FANNING RAPTADO... MAS SÓ EM FILME

Durante 21 dias andou por todo o mundo. O resultado é o filme "Missing" do realizador Taylor Steele.

 

"Vou viajar não sei para onde e não sei durante quanto tempo. É como se estivesse a ser raptado.” As palavras são de Mick Fanning e fazem parte do filme “Missing”, um trabalho do realizador Taylor Steele que, em julho deste ano, “raptou” o surfista para algumas das praias mundiais mais escondidos e mais inesperados. O filme é lançado no dia 18 de novembro.

 

No filme, Mick conta com a companhia de alguns bons amigos, entre eles John John Florence, Jordy Smith, Matt Wilkinson e Tom Curren.

  

O objetivo deste projeto foi tirar Mick Fanning da competição da ASP por uns dias.

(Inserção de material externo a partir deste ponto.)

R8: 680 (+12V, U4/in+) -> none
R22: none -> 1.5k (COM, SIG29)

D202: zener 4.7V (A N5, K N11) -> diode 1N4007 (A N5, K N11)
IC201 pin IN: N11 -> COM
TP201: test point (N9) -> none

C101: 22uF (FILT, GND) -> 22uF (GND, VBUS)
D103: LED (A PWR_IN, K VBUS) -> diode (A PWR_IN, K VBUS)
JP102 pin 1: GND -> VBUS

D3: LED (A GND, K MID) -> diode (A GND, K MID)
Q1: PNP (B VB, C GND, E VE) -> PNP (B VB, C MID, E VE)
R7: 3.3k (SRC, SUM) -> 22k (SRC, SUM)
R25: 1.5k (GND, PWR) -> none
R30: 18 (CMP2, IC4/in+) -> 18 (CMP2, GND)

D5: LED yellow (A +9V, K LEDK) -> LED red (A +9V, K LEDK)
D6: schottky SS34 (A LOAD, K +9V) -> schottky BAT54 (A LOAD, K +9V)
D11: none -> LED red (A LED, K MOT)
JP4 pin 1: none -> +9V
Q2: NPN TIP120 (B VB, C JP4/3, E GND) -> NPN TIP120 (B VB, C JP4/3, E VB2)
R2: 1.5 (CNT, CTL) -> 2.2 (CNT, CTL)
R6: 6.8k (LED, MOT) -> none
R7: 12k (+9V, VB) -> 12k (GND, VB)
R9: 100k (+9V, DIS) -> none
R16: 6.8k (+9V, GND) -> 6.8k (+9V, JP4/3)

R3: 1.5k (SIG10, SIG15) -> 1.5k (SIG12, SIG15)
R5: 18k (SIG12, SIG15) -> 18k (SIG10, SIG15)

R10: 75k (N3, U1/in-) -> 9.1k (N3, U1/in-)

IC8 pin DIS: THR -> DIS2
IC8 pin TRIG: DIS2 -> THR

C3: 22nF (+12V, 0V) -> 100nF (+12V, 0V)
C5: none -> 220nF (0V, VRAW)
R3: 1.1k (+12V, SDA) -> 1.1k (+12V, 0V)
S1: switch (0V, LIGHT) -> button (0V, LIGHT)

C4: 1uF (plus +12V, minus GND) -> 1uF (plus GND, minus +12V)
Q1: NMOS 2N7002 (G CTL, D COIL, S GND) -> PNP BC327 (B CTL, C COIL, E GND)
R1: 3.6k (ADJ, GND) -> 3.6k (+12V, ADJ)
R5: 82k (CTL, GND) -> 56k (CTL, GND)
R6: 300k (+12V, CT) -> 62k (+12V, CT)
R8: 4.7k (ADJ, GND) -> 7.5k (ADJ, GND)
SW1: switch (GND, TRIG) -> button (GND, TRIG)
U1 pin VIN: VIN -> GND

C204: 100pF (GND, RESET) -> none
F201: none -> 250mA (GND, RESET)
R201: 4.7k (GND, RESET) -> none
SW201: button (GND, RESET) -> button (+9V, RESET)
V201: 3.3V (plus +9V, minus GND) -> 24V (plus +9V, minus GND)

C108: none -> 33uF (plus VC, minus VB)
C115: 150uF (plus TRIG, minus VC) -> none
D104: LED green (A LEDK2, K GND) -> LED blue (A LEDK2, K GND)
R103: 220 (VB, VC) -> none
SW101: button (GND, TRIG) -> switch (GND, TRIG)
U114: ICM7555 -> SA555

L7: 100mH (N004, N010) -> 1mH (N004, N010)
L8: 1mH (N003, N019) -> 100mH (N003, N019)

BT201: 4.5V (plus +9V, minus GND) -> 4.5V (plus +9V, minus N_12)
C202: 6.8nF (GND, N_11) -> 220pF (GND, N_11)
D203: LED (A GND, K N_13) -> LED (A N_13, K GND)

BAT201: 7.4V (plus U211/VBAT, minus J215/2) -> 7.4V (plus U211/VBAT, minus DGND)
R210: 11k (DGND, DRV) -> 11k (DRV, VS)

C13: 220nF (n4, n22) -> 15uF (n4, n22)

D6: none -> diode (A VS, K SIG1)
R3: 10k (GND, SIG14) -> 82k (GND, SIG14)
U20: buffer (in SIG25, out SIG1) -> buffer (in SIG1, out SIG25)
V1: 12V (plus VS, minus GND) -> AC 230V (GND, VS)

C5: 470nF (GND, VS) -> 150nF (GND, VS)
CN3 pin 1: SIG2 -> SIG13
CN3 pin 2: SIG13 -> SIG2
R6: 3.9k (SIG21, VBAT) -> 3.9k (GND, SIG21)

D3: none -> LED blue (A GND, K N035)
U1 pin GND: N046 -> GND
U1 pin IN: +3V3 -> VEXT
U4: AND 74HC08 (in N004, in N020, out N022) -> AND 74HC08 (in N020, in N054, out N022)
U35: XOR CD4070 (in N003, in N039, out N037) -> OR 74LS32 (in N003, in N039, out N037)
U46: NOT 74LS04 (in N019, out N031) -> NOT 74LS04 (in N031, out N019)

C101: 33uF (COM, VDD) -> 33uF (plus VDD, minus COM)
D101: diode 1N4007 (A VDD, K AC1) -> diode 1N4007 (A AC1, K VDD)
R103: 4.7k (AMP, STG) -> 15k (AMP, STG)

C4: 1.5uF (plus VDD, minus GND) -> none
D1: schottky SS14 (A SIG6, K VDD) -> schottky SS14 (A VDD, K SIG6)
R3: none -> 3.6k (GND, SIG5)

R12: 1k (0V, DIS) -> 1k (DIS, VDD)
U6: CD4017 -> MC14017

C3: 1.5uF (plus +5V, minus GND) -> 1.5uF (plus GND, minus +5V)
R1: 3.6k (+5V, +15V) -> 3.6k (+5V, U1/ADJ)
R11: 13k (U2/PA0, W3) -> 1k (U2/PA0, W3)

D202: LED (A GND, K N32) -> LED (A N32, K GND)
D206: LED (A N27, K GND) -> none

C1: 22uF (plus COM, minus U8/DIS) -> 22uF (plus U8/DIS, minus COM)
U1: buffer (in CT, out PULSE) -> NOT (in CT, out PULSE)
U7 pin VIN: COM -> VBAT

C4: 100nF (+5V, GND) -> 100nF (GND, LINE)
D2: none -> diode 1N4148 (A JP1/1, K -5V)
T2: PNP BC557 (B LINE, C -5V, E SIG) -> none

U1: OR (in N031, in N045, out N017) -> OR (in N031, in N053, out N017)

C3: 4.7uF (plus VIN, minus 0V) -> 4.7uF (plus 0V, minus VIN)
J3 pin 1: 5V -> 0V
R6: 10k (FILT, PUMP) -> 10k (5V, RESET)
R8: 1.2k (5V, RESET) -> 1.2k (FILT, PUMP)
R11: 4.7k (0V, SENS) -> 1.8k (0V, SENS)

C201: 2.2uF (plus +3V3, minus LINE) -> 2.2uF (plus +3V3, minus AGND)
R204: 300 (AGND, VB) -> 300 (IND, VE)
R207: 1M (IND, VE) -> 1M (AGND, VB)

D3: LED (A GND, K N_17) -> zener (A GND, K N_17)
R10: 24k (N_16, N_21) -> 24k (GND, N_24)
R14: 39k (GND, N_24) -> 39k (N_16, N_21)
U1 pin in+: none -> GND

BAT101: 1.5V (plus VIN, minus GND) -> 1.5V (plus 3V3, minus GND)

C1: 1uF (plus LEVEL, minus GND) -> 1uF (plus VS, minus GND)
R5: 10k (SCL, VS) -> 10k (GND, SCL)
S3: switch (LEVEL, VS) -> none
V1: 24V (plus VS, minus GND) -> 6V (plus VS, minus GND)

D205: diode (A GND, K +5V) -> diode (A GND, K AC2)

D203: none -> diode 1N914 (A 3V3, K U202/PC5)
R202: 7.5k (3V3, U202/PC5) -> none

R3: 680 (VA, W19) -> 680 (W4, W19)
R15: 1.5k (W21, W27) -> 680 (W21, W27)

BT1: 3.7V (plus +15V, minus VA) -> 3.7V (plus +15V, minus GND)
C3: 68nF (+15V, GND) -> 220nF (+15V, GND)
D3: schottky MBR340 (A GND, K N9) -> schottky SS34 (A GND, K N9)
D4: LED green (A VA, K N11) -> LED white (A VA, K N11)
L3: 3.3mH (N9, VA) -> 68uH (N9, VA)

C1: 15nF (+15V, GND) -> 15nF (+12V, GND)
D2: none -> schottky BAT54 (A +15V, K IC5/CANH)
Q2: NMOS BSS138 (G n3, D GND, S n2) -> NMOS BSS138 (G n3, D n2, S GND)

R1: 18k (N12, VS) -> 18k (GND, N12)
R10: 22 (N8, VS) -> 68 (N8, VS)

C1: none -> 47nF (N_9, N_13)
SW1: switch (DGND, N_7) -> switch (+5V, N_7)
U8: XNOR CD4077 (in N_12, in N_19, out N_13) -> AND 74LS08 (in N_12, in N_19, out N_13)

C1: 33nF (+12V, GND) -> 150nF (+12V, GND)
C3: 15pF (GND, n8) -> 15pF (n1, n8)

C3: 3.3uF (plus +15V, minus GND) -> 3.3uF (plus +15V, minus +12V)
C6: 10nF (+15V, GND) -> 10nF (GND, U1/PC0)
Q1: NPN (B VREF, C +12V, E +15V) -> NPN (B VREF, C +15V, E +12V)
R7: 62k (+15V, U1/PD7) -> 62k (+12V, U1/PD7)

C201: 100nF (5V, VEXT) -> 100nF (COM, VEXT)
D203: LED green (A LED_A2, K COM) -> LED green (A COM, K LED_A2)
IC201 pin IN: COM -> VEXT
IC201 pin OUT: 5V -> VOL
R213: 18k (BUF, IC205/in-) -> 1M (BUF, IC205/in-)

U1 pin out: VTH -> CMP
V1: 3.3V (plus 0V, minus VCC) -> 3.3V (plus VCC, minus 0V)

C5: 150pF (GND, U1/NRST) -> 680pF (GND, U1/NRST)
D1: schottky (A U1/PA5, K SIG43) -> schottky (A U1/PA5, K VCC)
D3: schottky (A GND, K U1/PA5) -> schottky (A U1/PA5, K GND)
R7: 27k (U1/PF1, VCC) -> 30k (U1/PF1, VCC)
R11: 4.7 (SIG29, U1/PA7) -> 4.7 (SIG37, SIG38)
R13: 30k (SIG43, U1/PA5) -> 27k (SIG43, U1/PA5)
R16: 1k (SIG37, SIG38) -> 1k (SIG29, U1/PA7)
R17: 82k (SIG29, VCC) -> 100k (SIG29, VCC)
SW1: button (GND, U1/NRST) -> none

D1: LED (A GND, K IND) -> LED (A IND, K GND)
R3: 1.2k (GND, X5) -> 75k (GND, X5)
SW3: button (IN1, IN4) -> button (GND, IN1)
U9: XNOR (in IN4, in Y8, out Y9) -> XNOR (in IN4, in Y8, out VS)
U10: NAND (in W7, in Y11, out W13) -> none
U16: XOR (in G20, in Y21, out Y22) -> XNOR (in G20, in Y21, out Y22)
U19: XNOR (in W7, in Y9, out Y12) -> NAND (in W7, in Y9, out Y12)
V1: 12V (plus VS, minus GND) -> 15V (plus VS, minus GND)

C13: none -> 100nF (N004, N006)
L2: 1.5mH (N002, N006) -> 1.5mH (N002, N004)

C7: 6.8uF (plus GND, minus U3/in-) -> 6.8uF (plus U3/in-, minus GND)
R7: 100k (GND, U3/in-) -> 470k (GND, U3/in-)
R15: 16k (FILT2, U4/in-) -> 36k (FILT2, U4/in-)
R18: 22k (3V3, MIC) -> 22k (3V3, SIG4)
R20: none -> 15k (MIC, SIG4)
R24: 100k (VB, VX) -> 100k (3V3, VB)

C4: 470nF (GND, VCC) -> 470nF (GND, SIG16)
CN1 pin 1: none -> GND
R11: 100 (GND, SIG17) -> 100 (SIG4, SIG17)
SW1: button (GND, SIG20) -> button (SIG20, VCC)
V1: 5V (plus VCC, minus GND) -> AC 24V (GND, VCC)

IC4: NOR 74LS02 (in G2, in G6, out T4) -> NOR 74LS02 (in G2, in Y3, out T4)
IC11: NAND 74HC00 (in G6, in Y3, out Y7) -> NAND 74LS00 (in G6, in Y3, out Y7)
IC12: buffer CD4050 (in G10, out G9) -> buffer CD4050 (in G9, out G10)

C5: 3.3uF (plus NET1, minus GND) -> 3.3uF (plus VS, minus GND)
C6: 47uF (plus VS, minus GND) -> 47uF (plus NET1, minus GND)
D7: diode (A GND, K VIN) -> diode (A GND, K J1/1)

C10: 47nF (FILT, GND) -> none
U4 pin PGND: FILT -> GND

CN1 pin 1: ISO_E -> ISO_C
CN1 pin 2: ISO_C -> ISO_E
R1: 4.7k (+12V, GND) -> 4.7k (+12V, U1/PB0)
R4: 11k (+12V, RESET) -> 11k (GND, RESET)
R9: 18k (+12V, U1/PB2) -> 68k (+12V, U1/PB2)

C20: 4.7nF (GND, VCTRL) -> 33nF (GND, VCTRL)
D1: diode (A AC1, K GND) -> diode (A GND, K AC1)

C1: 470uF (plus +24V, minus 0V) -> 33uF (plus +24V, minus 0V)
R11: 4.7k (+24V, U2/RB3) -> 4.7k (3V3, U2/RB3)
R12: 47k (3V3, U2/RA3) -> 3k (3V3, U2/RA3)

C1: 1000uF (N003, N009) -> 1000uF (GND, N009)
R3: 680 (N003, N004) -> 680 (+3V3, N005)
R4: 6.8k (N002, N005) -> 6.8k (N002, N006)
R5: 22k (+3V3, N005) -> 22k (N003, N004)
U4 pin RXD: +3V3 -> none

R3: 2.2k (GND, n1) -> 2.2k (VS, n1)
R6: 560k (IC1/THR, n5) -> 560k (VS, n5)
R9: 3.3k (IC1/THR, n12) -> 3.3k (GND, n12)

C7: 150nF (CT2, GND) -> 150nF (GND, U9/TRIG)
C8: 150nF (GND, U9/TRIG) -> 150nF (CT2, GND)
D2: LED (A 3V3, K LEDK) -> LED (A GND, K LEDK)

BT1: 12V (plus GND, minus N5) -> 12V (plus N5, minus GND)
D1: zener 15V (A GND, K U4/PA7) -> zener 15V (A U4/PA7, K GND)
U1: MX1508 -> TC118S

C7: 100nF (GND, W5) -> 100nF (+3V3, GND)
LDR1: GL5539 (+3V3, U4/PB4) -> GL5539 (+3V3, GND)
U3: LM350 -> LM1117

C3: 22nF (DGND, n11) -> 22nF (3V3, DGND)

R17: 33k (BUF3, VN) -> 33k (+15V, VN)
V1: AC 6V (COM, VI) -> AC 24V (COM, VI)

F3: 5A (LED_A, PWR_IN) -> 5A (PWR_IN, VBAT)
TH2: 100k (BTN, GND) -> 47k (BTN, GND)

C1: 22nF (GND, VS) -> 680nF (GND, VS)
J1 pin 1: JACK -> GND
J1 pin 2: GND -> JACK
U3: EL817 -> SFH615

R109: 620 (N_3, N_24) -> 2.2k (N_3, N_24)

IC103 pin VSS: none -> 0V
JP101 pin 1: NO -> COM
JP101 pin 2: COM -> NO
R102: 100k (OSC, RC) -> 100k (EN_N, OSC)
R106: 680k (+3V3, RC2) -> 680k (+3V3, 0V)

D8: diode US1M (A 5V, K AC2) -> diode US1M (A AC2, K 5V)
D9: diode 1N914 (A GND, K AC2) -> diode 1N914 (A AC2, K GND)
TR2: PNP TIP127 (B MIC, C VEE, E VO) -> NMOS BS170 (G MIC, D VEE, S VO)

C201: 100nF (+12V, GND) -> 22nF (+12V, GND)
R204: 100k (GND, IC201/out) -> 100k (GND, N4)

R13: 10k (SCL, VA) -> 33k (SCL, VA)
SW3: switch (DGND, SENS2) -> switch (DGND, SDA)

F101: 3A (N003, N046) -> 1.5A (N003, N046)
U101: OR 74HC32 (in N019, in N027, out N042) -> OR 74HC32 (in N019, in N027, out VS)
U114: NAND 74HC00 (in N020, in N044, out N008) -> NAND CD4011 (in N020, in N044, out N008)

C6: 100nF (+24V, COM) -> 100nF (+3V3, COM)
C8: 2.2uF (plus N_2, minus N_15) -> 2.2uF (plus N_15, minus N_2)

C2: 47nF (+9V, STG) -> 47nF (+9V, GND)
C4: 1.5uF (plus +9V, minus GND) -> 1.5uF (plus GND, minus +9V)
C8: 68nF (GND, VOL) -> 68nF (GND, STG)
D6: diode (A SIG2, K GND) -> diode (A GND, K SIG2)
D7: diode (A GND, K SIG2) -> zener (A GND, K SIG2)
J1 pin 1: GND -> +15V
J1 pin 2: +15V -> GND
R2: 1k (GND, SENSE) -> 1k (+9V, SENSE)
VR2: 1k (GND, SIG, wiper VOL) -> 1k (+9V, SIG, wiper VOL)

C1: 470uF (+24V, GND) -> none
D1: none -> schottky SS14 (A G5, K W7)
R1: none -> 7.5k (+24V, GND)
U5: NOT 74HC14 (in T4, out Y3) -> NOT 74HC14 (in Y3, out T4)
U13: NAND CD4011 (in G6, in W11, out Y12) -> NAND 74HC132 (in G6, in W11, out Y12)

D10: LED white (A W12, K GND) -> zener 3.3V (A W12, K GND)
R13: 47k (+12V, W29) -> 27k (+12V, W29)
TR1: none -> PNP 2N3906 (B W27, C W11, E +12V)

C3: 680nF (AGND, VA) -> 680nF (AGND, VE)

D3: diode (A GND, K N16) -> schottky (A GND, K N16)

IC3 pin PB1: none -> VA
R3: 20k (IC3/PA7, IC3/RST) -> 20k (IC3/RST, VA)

Tudo começa com um bilhete de avião, um destino incerto, e durante 21 dias o surfista australiano é recambiado para o outro lado do mundo com apenas um passaporte, uma mala e uma prancha.

 

O resultado não podia ser melhor: um surf cru, poderoso e alguns dos melhores destinos alguma vez vistos. Desde a África à Irlanda, à América Central ou Espanha, a experiência mudou Mick Fanning.

 

"Não havia planos, não havia agenda, estávamos apenas a viver. Senti que estava num mundo real pela primeira vez na minha vida e fez-me tão feliz ver o mundo com tanta clareza!”, conta o australiano, de 32 anos, que lidera o ranking da ASP.

 

"Eles fizeram um excelente trabalho comigo, deixaram-me a adivinhar, a tentar descobrir para onde íamos. O Taylor e a equipa de fotógrafos foram espectaculares. Não houve nada que não fizéssemos uns pelos outros para que o projeto resultasse”, diz ainda.

 

"A determinada altura, o Taylor esteve no hospital muito doente! Tivémos de entrar às escondidas e raptá-lo para seguir para o destino seguinte. Ele aguentou-se!”, recorda Mick.

 

Em África andou por florestas. Na Irlanda, passou por um bar onde encontrou o seu amigo Taylor Knox e a mulher Karissa, que o esperavam com uma caneca de Guinness. Num destino escondido, encontrou John John Florence. Numa outra floresta, à espera junto a uma palmeira estava Tom Curren.

 

“Conhecendo o Mick, há muitas coisas sobre ele que normalmente não chegam aos media e esta é uma grande oportunidade de mostrar às pessoas o homem fantástico e excelente companheiro de viagem que ele é. Estou orgulhoso deste trabalho”, concluiu Taylor Steele.